Wabi-Sabi Wisdom.


Recently, I posed the question about whether your truth might be embedded in another language. I’ve long been fascinated by the Japanese concept of Wabi-Sabi, partly due to my love of their hot springs (onsen) culture. This led me to buying, renovating, and reopening the Kabuki Springs and Spa in San Francisco’s Japantown nearly two dozen years ago.

Wabi-Sabi has a lot to do with the kind of transience, simplicity, and appreciation for nature that many of us feel in the latter decades of our lives. Richard Powell describes wabi-sabi perfectly, “Nothing lasts, nothing is finished, and nothing is perfect.”

Thanks to Dr. Bill Futrell, our MEA Online alum and Wisdom Well reader, and a Pittsburgh-based “regenerative med-cell therapy” clinical surgeon-scientist, for his perspective:

My understanding is that Wabi-Sabi is a concept of regenerative life that derives from Zen Buddhism and in general means that imperfection and evidence of experience, e.g. the wisdom of aging, is not only acceptable but is respected and specifically appreciated and sought-after because of its evidence of wear and imperfections.

The theme fits nicely with your Modern Elder Academy concepts where Wisdom and Beauty both come through regeneration of the spirit and body (think of pluripotent stem cells, biologically present in all of us, and when concentrated and refined, can literally heal wounds and contribute to a ‘regenerated life’).

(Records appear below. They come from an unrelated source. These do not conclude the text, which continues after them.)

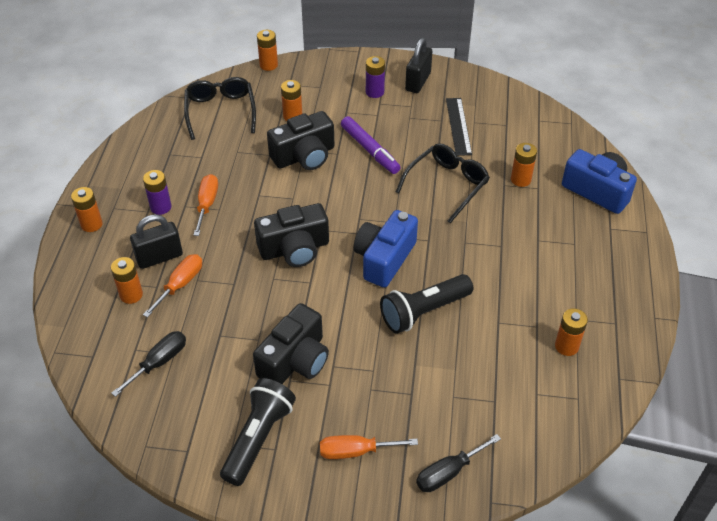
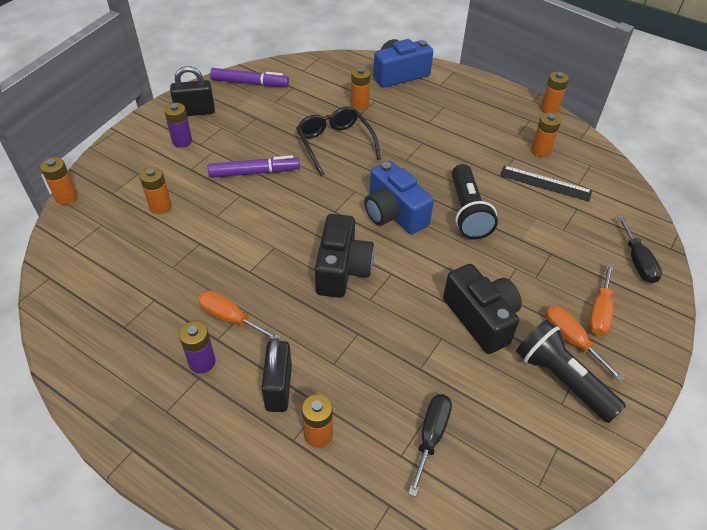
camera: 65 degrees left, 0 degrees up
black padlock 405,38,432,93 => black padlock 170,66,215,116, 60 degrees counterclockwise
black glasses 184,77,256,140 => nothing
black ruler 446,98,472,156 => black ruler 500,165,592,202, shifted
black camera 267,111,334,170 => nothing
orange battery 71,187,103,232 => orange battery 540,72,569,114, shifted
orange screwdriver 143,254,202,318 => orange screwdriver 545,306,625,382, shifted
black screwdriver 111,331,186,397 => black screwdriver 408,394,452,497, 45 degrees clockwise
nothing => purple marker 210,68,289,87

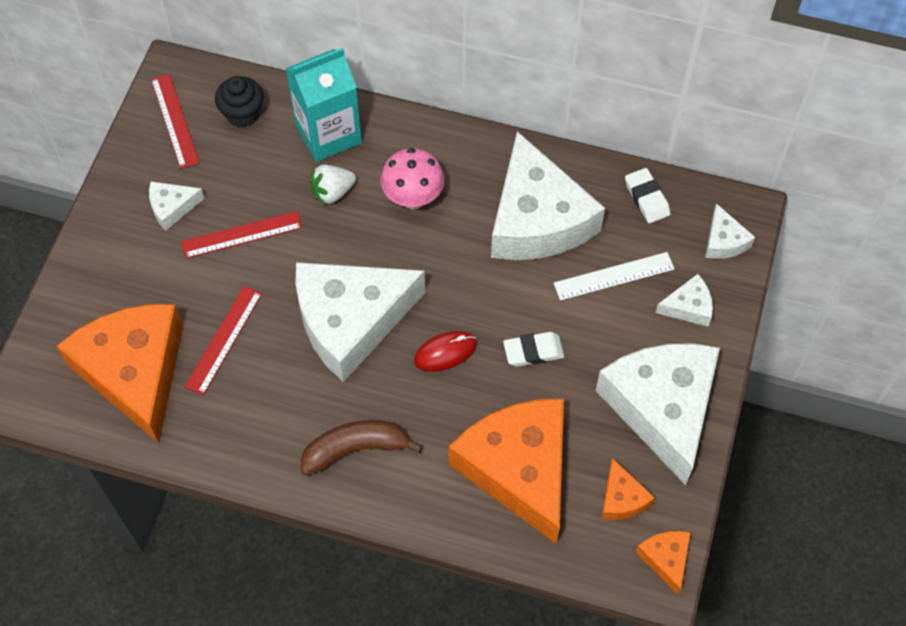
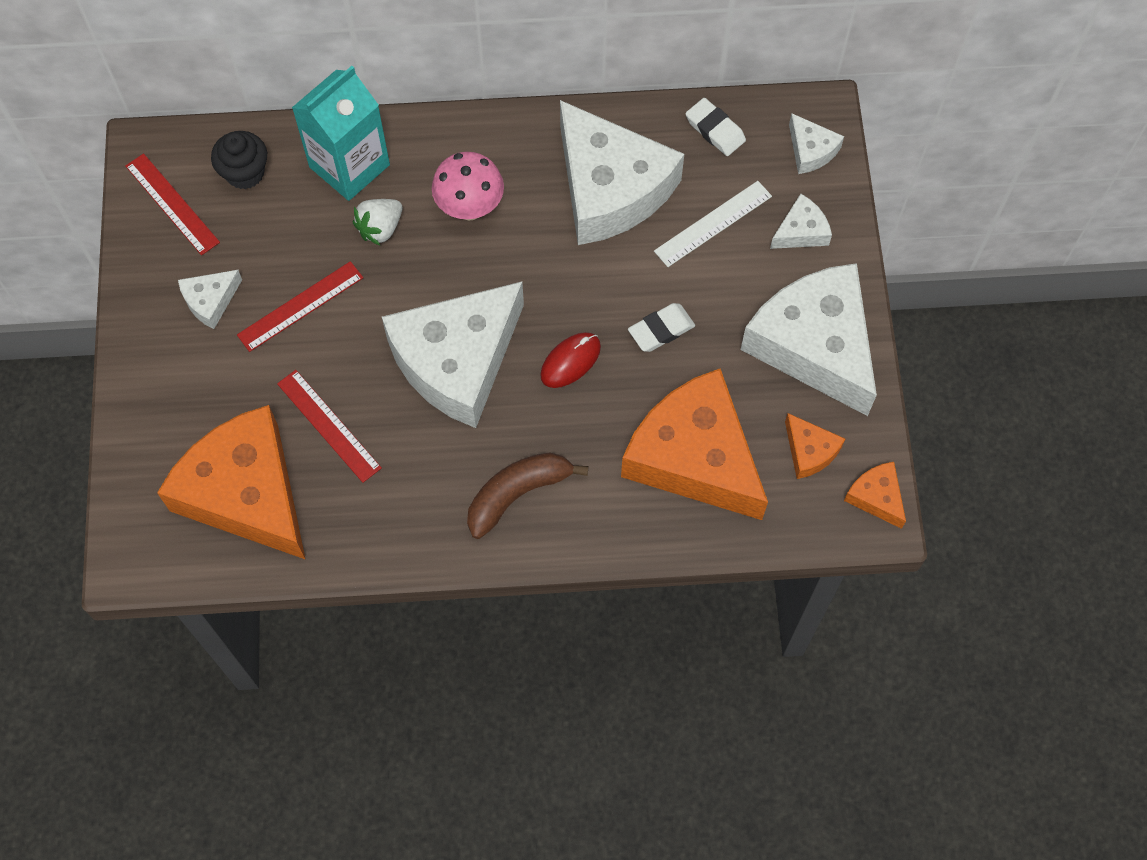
camera: 20 degrees left, 5 degrees up
red ruler 185,286,262,395 => red ruler 277,370,382,483, 45 degrees counterclockwise

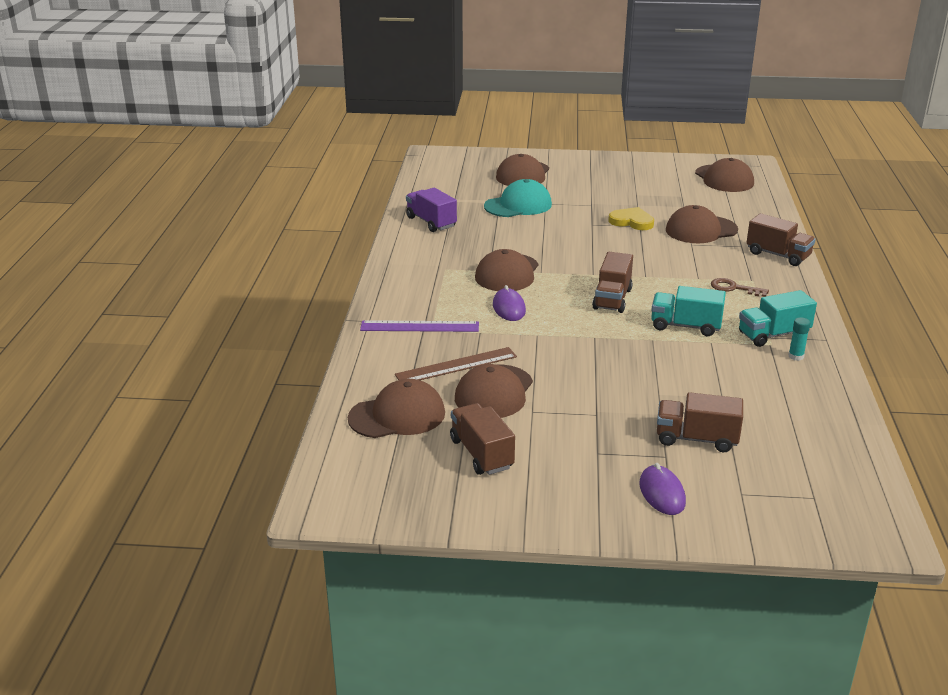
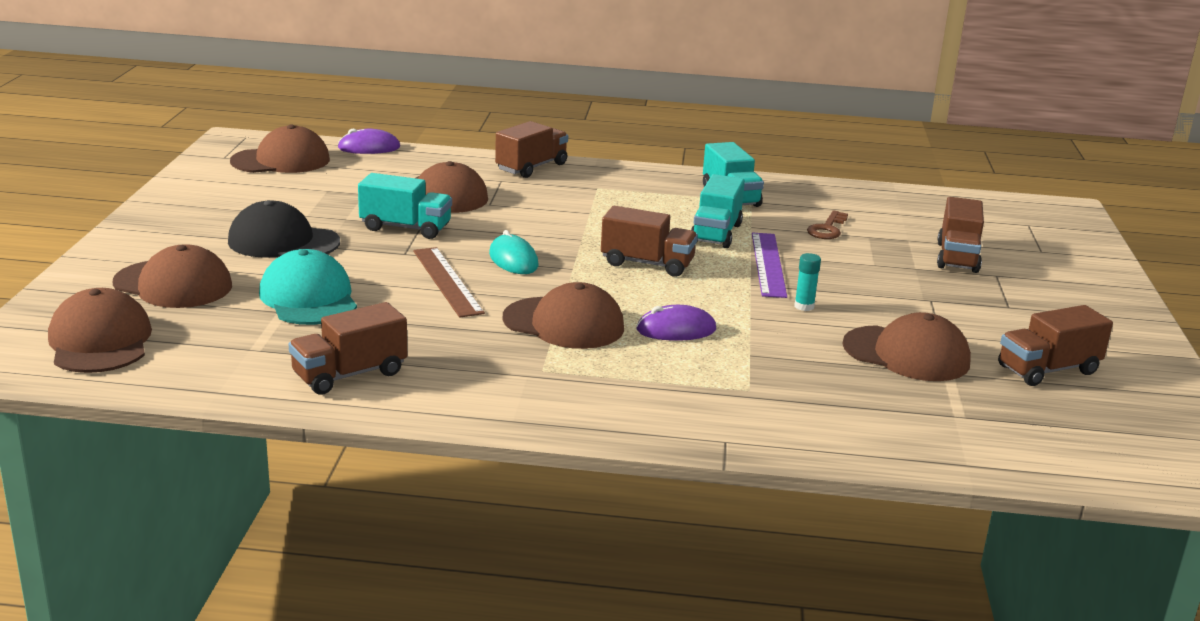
camera: 90 degrees left, 5 degrees down
purple truck 406,188,457,232 => brown truck 288,302,407,395
yellow heart 608,207,654,230 => turquoise truck 358,173,452,239
brown key 711,278,769,297 => brown key 807,210,848,239, shifted
turquoise glue stick 789,317,810,361 => turquoise glue stick 794,253,821,311, shifted
purple ruler 360,320,479,332 => purple ruler 752,233,787,298, shifted
brown ruler 395,347,517,380 => brown ruler 413,247,485,318, shifted
brown cap 348,379,445,438 => brown cap 48,288,152,373, shifted
purple mouse 639,463,686,515 => purple mouse 338,129,400,154, shifted
nothing => black cap 228,200,340,258
nothing => turquoise mouse 489,230,538,274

Such a future can and will be without the need to be “perfect,” but with cell-therapy science, we can fix certain physical flaws and contribute to true well-being through sustaining “Wealth”, i.e. not just financial ‘wealth’ but optimal ‘health, wellness, and Wabi-Sabi living’ involving longevity without the need or goal of “perfection.”

Wow, I wish I had a family doctor with that perspective! Thanks, Dr. Bill.